The restaurant industry is asking congressional leaders to help

Business closed due to COVID-19
Photo (c) d3sign - Getty Images
As the number of positive cases brought on by the Omicron variant trends upward, the number of diners eating out at restaurants in the U.S. is plunging. According to newly released data from OpenTable, the number of seated diners on Dec. 20 was 33% lower than the number of diners seated on the same day in 2019.

Cities and states in the Northeast U.S. got hit the worst. New York City’s overall restaurant traffic is running 60% behind the 2019 numbers. Washington D.C. restaurant traffic is nearly half (53%) of what it was two years ago. 

Those two cities may head OpenTable’s list, but they’re not alone. Baltimore, Portland, Seattle, New Orleans, Maryland, San Francisco, Minneapolis, Cleveland, Cambridge (MA), Milwaukee, St. Louis, Chicago, and the states of Massachusetts, New Hampshire, Pennsylvania, New York, Delaware, Illinois, New Mexico, and Maine all reported unseated diner rates of 50% or more recently. Nevada was the only state to show higher numbers of seated diners when compared to 2019 levels.

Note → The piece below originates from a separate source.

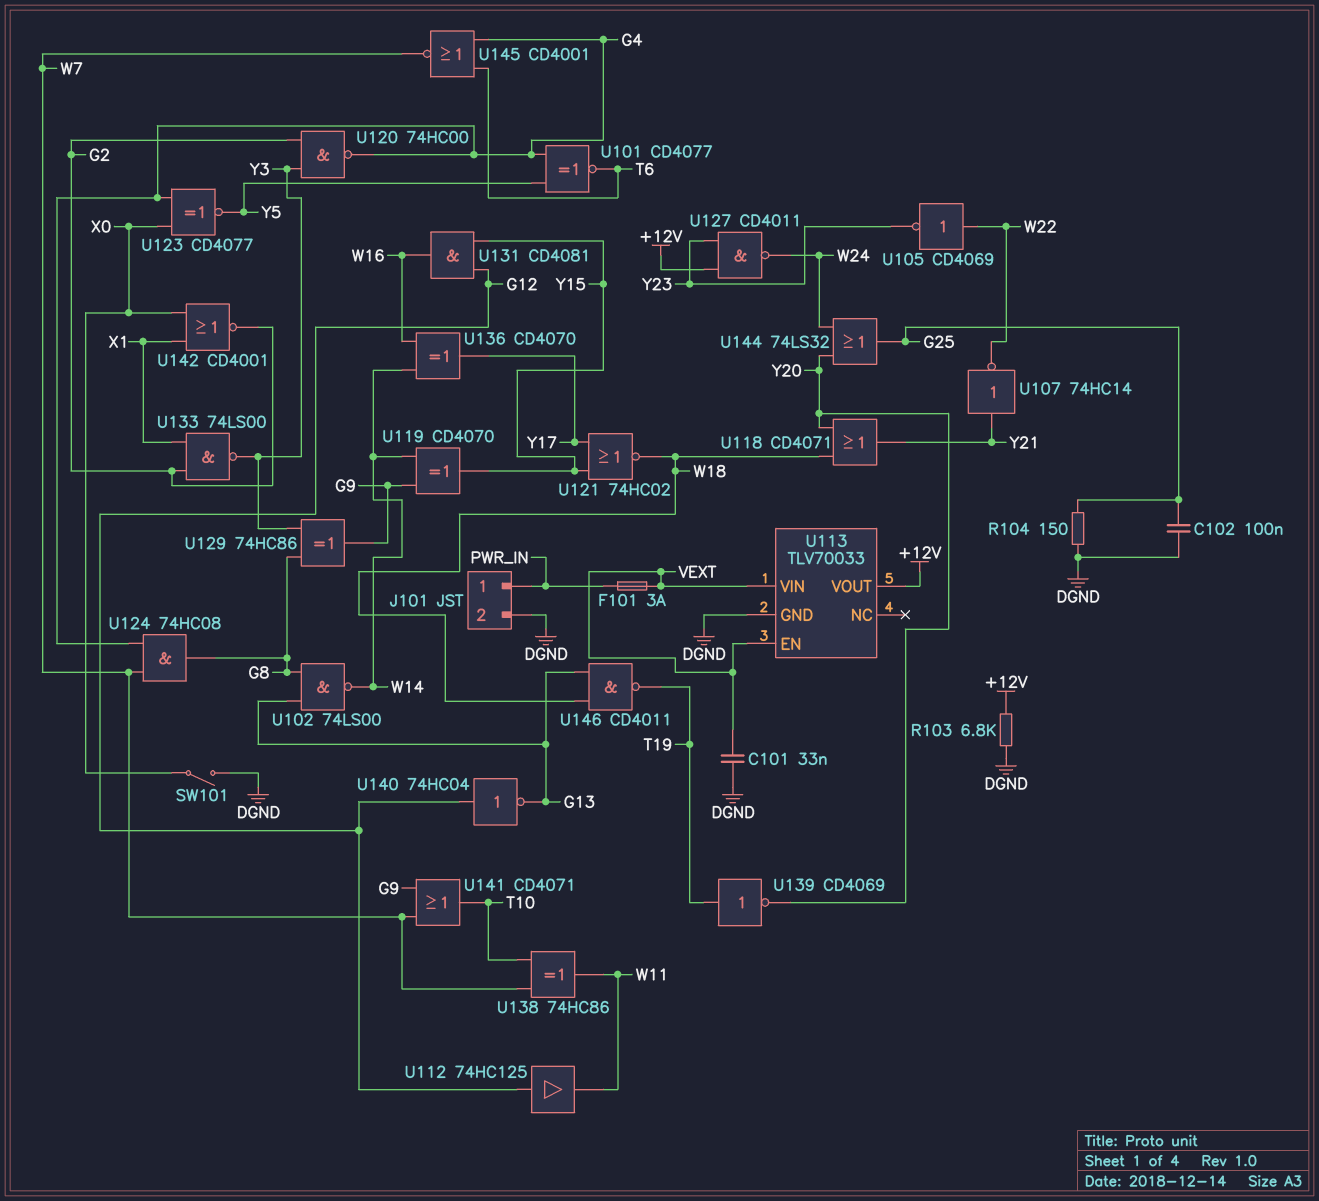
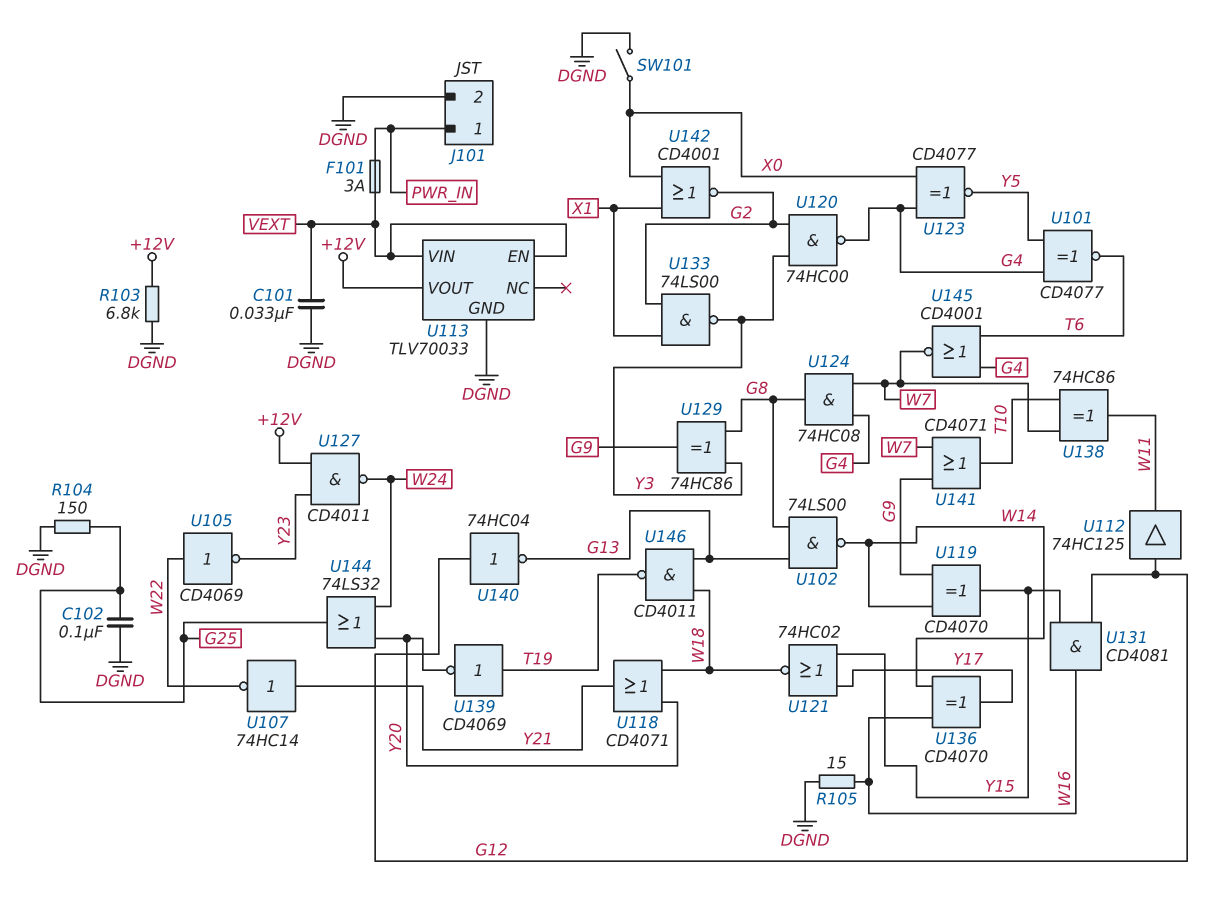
R105: none -> 15 (DGND, W16)

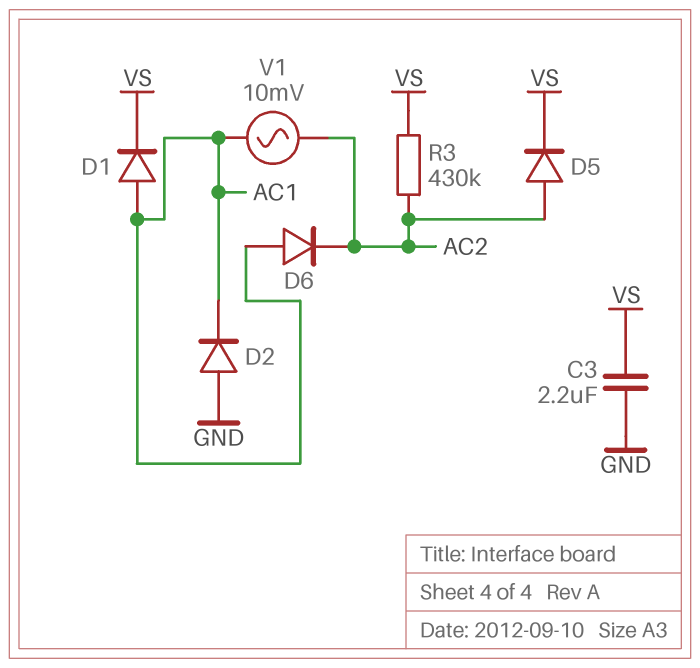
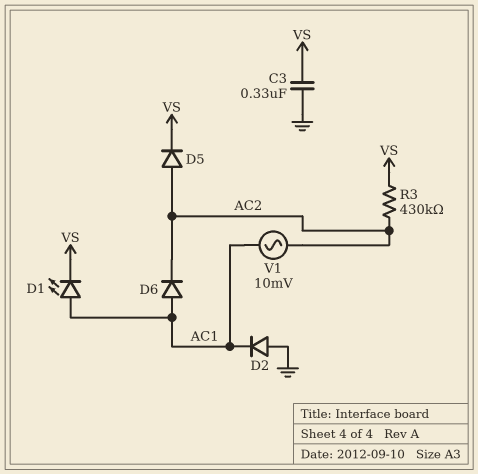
C3: 2.2uF (GND, VS) -> 330nF (GND, VS)
D1: diode (A AC1, K VS) -> LED (A AC1, K VS)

Restaurants turn to Congress

The restaurant industry had been recovering, but it's finding itself going in reverse now because of closures related to staff infections and rising cases linked to the Omicron variant. Data from the Independent Restaurant Coalition (IRC) suggests that 86% of independent restaurants could close without relief. 

“Last month, many lost their ability to take on new debt due to low credit scores,” the group said in an Instagram post. “If dine-in traffic continues, omicron may replicate the impact the delta variant had on restaurants.”

In a letter to congressional leaders, the coalition said things were bad overall. However, conditions are particularly bleak for over 177,000 restaurants and bars that never had their applications for relief under the American Rescue Plan processed. To help reverse the course, the coalition asked for additional aid to get the industry through the crunch. To date, the IRC said 295 representatives in the House and 51 Senators have signed on to support refilling the Restaurant Revitalization Fund (RRF) grant.

“Time is up for our nation's 500,000 local, independent restaurants and bars, as well as the 16 million people we employ and the millions of farmers, fishermen, beverage distributors, and others up and down the supply chain,” read the letter. “Restaurants serve our communities, employ families, and feed our economy. We need your help so we can continue serving you for years to come.”